El hombre-mono los obligó a retroceder. Durante un momento había olvidado que aquellos seres no eran más que fieras, incapaces de distinguir entre amigos y enemigos. La reciente escaramuza con los marineros había despertado los instintos salvajes de su naturaleza y ahora todo lo que no perteneciese a su partida era carne dispuesta allí para sus dentelladas.
Tarzán se dispuso de nuevo a ir en pos del ruso, disgustado al ver que se le escamoteaba el placer de la venganza personal…, a menos que Rokoff lograra escapar al acoso de Sheeta. Pero a la primera ojeada comprobó que de eso no le quedaba la más remota esperanza.
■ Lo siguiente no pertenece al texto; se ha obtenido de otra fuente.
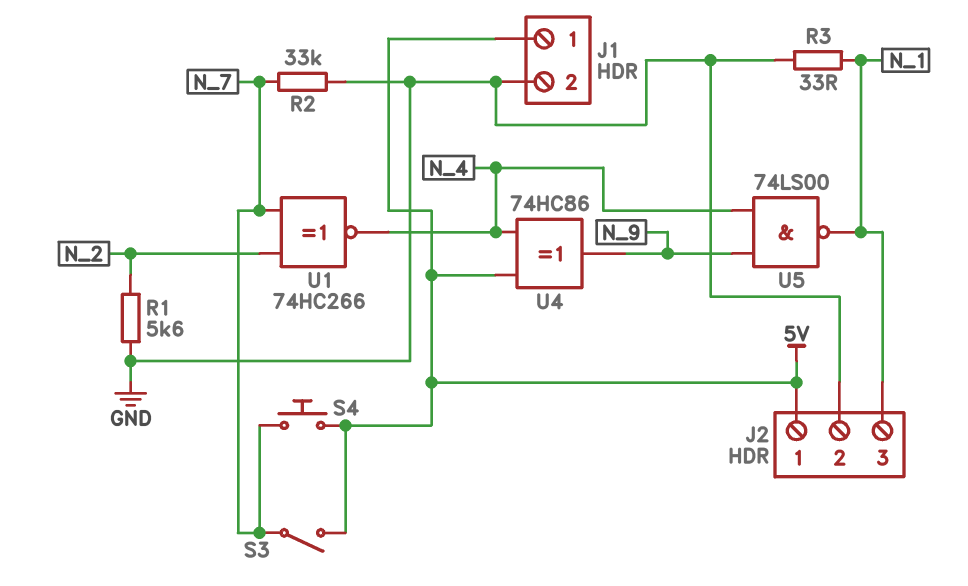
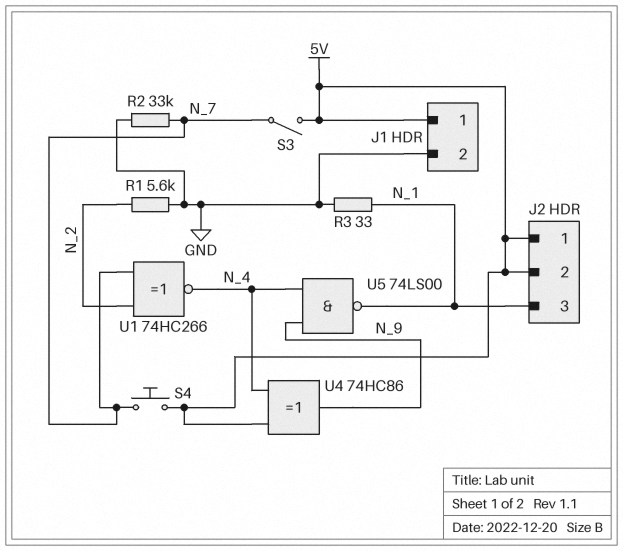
J2 pin 2: GND -> 5V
El ruso se había retirado al fondo del puente, donde permanecía con el cuerpo tembloroso y los ojos desorbitados, frente a la fiera que se le acercaba, lenta e implacable.
Con el vientre pegado a las tablas del piso del buque, la pantera siguió deslizándose y articulando sonidos extraños. Rokoff seguía paralizado, con los ojos a punto de salírsele de las órbitas, la boca abierta y la frente perlada de aterradas gotas de frío y viscoso sudor.
Por debajo de donde se encontraba, sobre la cubierta, había visto a los gigantescos antropoides, por lo que no se atrevía a intentar la huida por esa dirección. La verdad era que una de aquellas enormes fieras saltaba para agarrarse a la barandilla y ascender hasta el ruso.
Delante de Rokoff estaba la pantera, agazapada y silenciosa.
Rokoff no podía moverse. Le temblaban las rodillas. Su voz estalló en chillidos inarticulados. Al morir en el aire el último de aquellos gritos gemebundos, cayó de rodillas… y Sheeta entonces saltó.
El rojizo cuerpo de la pantera se precipitó sobre el pecho del hombre y el impacto derribó al ruso de espaldas.
Cuando los formidables colmillos desgarraron la garganta y el pecho de Rokoff, Jane Clayton volvió la cabeza, horrorizada. Pero Tarzán de los Monos no la imitó.